Mi compadre comentaba, con toda la razón, que no todas las primeras veces son importantes. Hay experiencias espantosas que nadie quiere revivir. Otras son anodinas. Otras, imperceptibles. Él sostenía que las únicas primeras veces relevantes son las que se corresponden con momentos que, en realidad, merecen ser vividos como si se tratase de la última vez.

Yo estuve de acuerdo con su planteamiento: se trate de una primera vez o no, las únicas experiencias importantes en la vida son aquellas que merecen ser vividas como si fuese la última vez. Sé que es importante ese momento de cada noche, mientras mis hijas duermen plácidamente a mi lado, porque soy consciente de qué sentiría si supiese que nunca más va a ocurrir. Es algo en lo que Borges incide cuando resalta, de modo indirecto, lo injusto que es vivir algo ignorando que se trata de la última vez ("Para siempre cerraste alguna puerta y hay un espejo que te aguarda en vano").

Esta idea nos llevó a mi compadre y a mí a pensar en nuestra propia coherencia; en si realmente estamos viviendo esa clase de momentos como si fuese la última vez.
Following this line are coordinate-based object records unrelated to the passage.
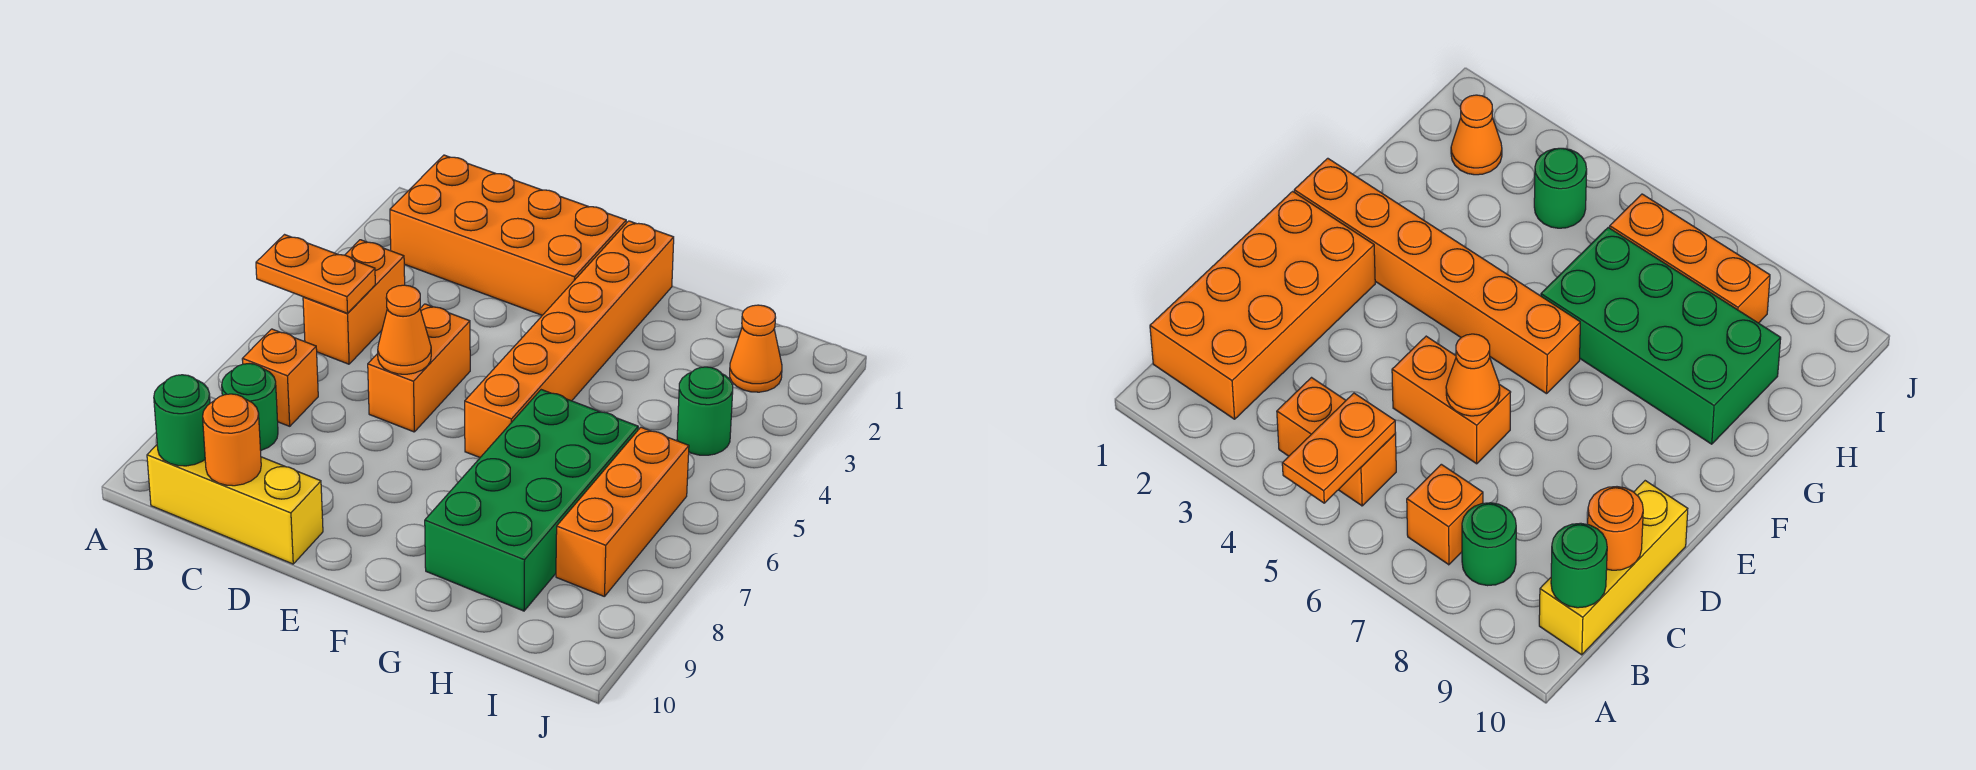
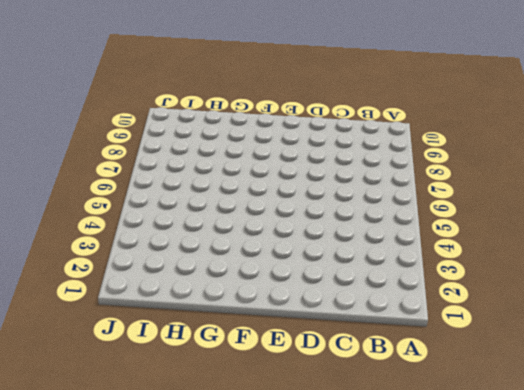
none -> orange brick B1:E2 level 1
none -> orange brick B4:B5 level 1
none -> orange brick B7 level 1

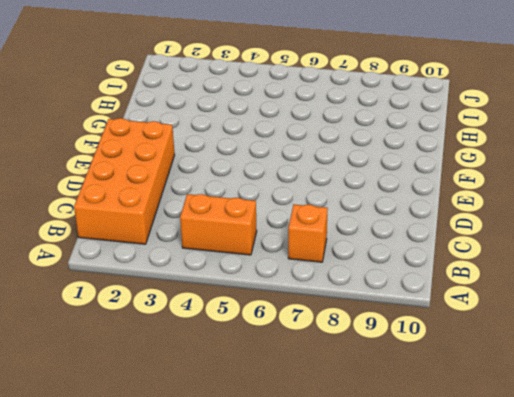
none -> green round brick B8 level 1
none -> yellow brick B10:D10 level 1
none -> orange brick D5:D6 level 1

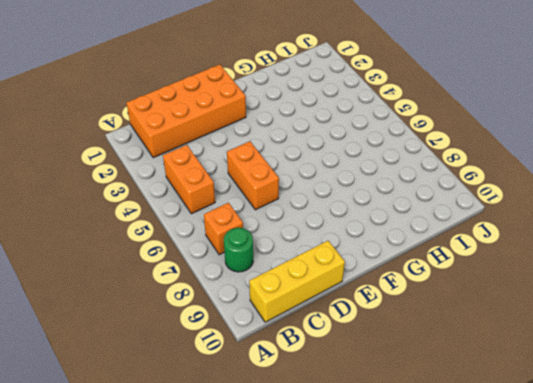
none -> orange brick F1:F6 level 1
none -> green brick G6:H9 level 1
none -> orange cone I2 level 1

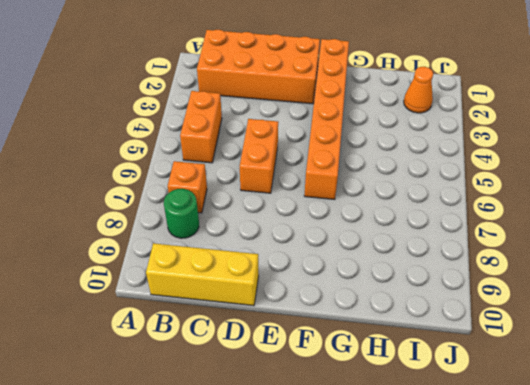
none -> green brick G6:H9 level 1
none -> green round brick I4 level 1
none -> orange brick I6:I8 level 1

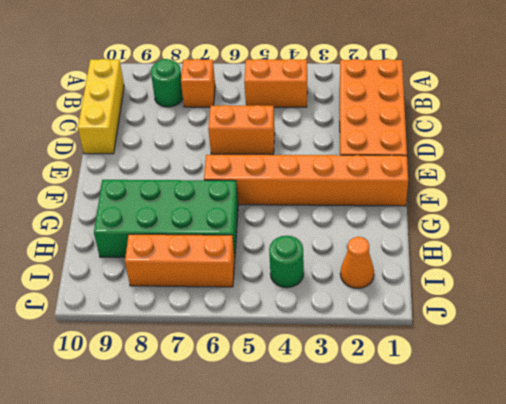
none -> orange plate A5:B5 level 2
none -> green round brick B10 level 2
none -> orange round brick C10 level 2

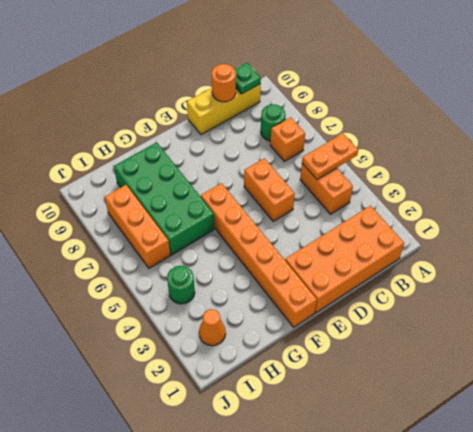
green plate B10 level 2 -> green round brick B10 level 2
none -> orange cone D6 level 2

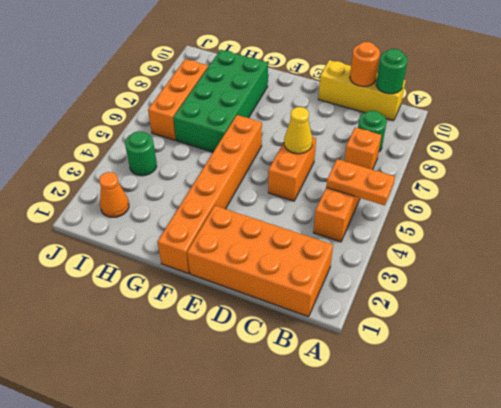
yellow cone D6 level 2 -> orange cone D6 level 2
Si los percibimos como tales, si los apreciamos así, si actuamos en consecuencia y no los desperdiciamos. De un modo extrañamente natural, la conversación derivó en este punto hacia la idea de la muerte. Nos zambullimos en divagaciones sobre cómo viviríamos esos momentos —merecedores de ser vividos con esa intensidad— si supiésemos que apenas nos queda tiempo. Si nos confirmasen que no vamos a soplar las velas ni una sola ocasión más. Si se tratase, ahora de forma literal, de la última vez. Mi compadre se mostró muy seguro de que él los viviría del mismo modo en que lo hace ahora. Percibiéndolos como tales, apreciándolos así, actuando en consecuencia. Me pareció asombrosa esa certeza, la convicción de que procuraría disfrutarlos al máximo. Ser consciente de estar viendo tu último atardecer en la playa, de estar abrazando a algunos seres queridos por última vez, de experimentar sensaciones que no vas a volver a experimentar. A mí me pareció una postura incomprensible. En mi opinión, la proximidad de la nada impediría que pudiese disfrutar de esas vivencias. Que quisiese siquiera vivirlas. De qué serviría, si todo va a desaparecer... Si mi memoria va a desactivarse para siempre y no podré recordar nada. Se trataba de un pensamiento perverso y fatalista, puesto que podría conducir a que nos preguntásemos, llevado al extremo, de qué serviría vivir cualquier cosa si al final todo acabará siendo borrado...

Mi compadre contestó: "Para recordarlo en el último momento. Para acordarte de todo eso que una vez significó algo y, en el final, sonreír". Y me pareció un pensamiento feliz. Jodido y doloroso, pero feliz.